The 2026 FIFA World Cup is not only the largest edition of the tournament in football history. It is also shaping up to become the biggest sports betting event ever recorded.


2026 World Cup Set to Redefine the Global Sports Betting Market

Hosted across the United States, Mexico and Canada, this year’s tournament has expanded from 32 to 48 national teams and from 64 to 104 matches. That structural change alone creates a much larger betting calendar, with more group-stage fixtures, more knockout matches and a longer period of sustained global engagement. For betting operators, prediction-market platforms, regulators and sports integrity bodies, the World Cup is no longer simply a major sporting event. It is a stress test for the modern global wagering ecosystem.


Industry estimates suggest that legal sportsbook betting on the tournament could reach approximately USD 60 billion worldwide. That would represent a significant increase from the 2022 World Cup in Qatar and would place the tournament ahead of other major sporting betting events by scale, reach and duration. The growth is being driven by several overlapping factors: the enlarged tournament format, the timing and location of matches across North America, the continued expansion of regulated sports betting, and the rapid rise of prediction markets as an alternative form of event-based wagering.


The United States is especially important in this story. When the 2022 World Cup took place, the U.S. sports betting market was still developing. Since then, legal wagering has expanded across more states, mobile sportsbook adoption has increased, and major operators have invested heavily in customer acquisition. The 2026 World Cup is therefore the first edition of the tournament to meet a more mature U.S. betting market at scale. Millions of American fans will be able to bet legally on a World Cup for the first time, not only on match winners but also on in-play markets, player performances, goals, corners, cards and tournament outcomes.


At the same time, the World Cup is exposing a wider shift in how people engage with sporting events. Traditional sportsbooks remain central, but prediction markets have become a major part of the conversation. Platforms such as Polymarket and Kalshi have attracted substantial trading volumes on World Cup-related contracts, including outright tournament winners, finalists and individual match outcomes. This activity sits somewhere between finance, sport, gambling and public sentiment, and it is forcing regulators to confront difficult questions about how these markets should be classified and supervised.

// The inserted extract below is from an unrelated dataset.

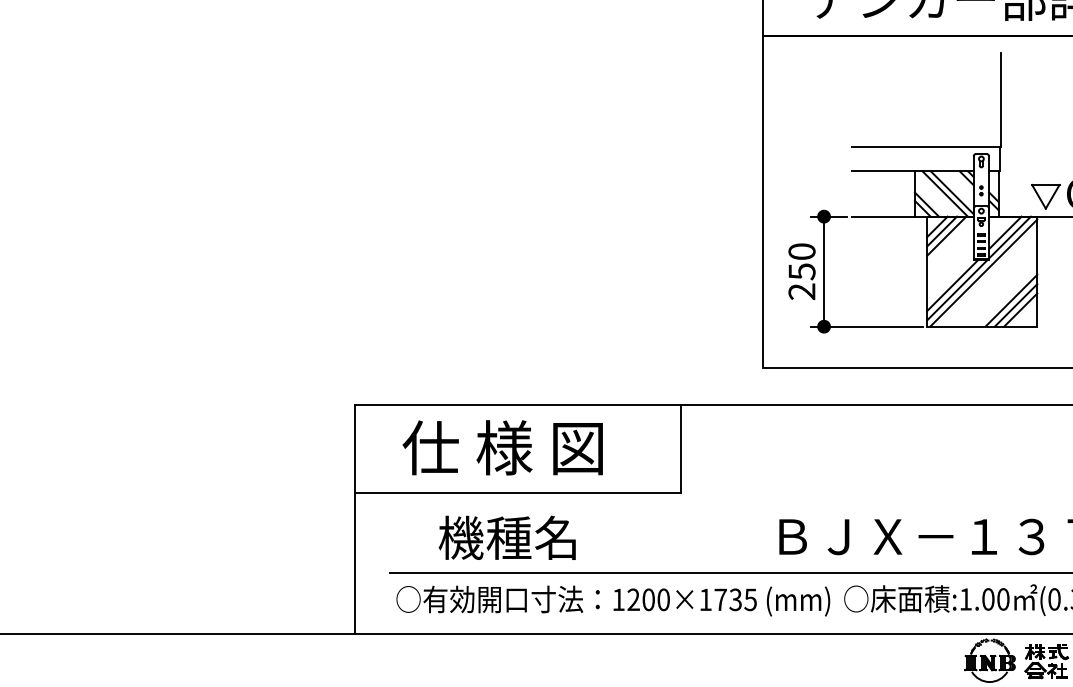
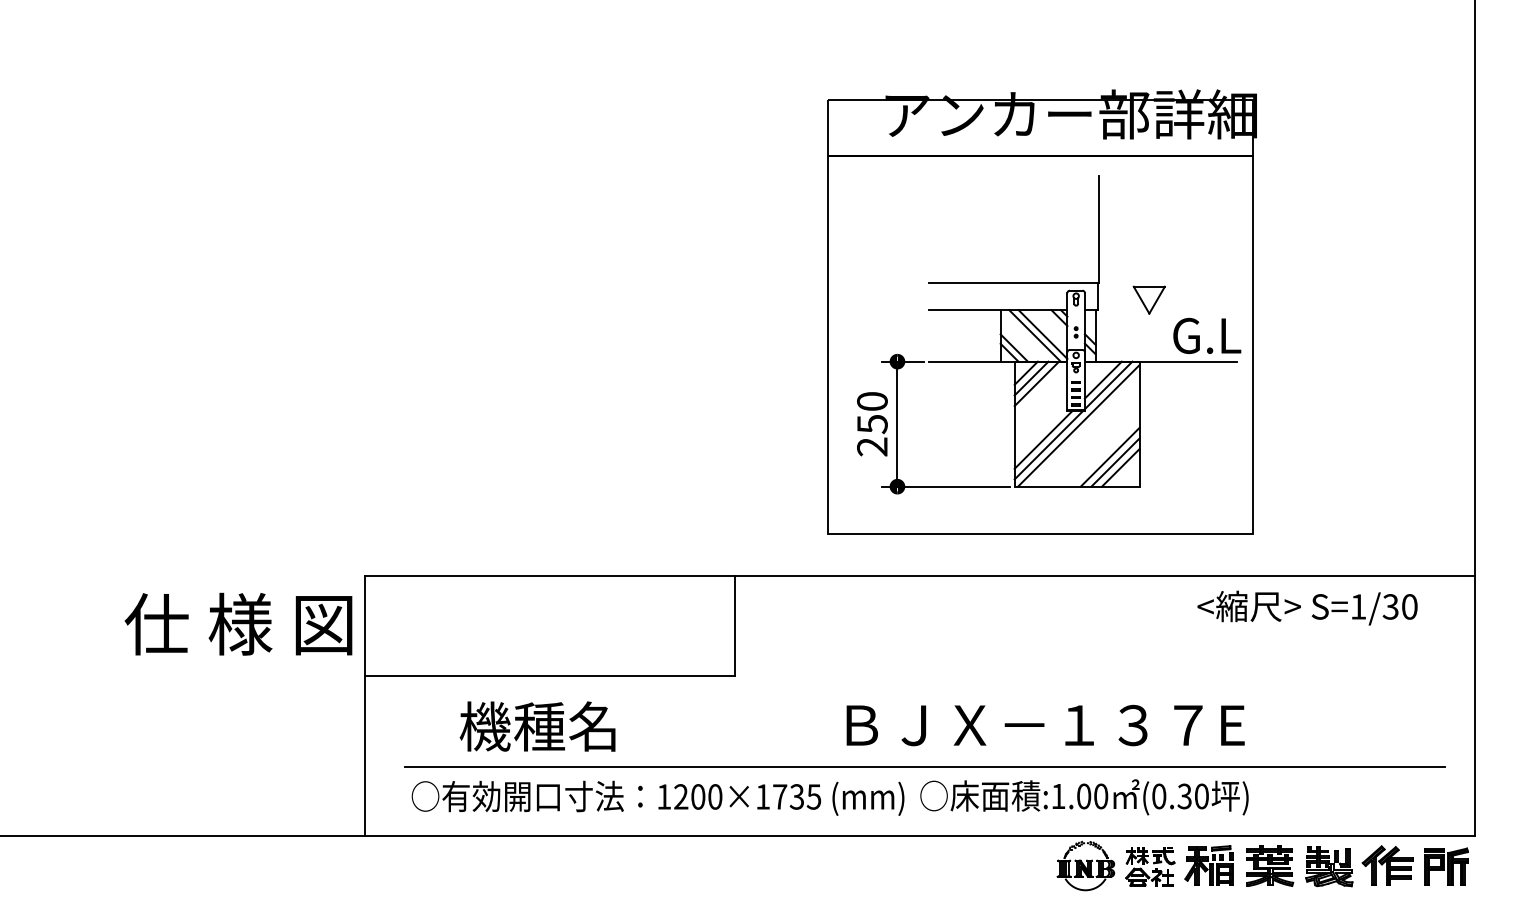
part: (1045, 196) -> (1148, 299), moved
text: (502, 447) -> (238, 623), moved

The scale is already striking. Reports indicate that combined World Cup-related trading volumes across leading prediction-market platforms have passed the multi-billion-dollar mark, even before the tournament has fully developed. These volumes do not replace conventional sportsbook wagering; they add a parallel layer of speculative activity. In practical terms, the World Cup is now being priced not only by bookmakers but also by market participants trading probabilities in real time.


This creates commercial opportunity, but also regulatory pressure. Betting operators will see the tournament as a major customer acquisition moment. Broadcasters and sponsors will benefit from heightened engagement. Data providers, odds compilers and integrity-monitoring firms will be under greater demand than ever. However, the same features that make the tournament commercially attractive also increase risk. A larger number of matches means more betting markets. More betting markets mean more monitoring obligations. More live betting means faster-moving risk. And broader public participation means a greater need for responsible gambling controls.


The integrity dimension is particularly important. Football is already the world’s most heavily bet-on sport, and live betting can magnify exposure to suspicious activity, especially in lower-profile matches or markets that are less visible to casual fans. For regulators and governing bodies, the challenge is not only to detect match-fixing or abnormal betting patterns after the fact, but to ensure that operators have robust real-time systems capable of identifying irregular activity before damage is done.


Gaming License

There is also a policy question around the regulated and unregulated markets. A World Cup of this size will attract betting whether governments are prepared for it or not. The more restrictive or fragmented a jurisdiction’s betting framework is, the greater the risk that consumers migrate toward offshore or illegal operators. Regulated markets, at least in principle, provide stronger consumer protection, age verification, anti-money laundering controls, tax revenues and sports integrity reporting. Unregulated markets provide none of those benefits.


For the gambling industry, the 2026 World Cup may therefore become a defining moment. Success will not be measured only by the amount wagered or the revenue generated. It will also be measured by whether the industry can handle unprecedented demand without compromising consumer protection, market integrity or regulatory confidence.


The tournament’s sporting legacy will be decided on the pitch. Its commercial legacy may be decided elsewhere: in sportsbooks, trading platforms, compliance departments, regulator offices and responsible gambling systems around the world.


What is already clear is that the 2026 World Cup marks a new phase in the relationship between football and betting. The world’s biggest sport has now met the most developed betting environment it has ever faced. The result is likely to be record-breaking, highly profitable and closely scrutinised.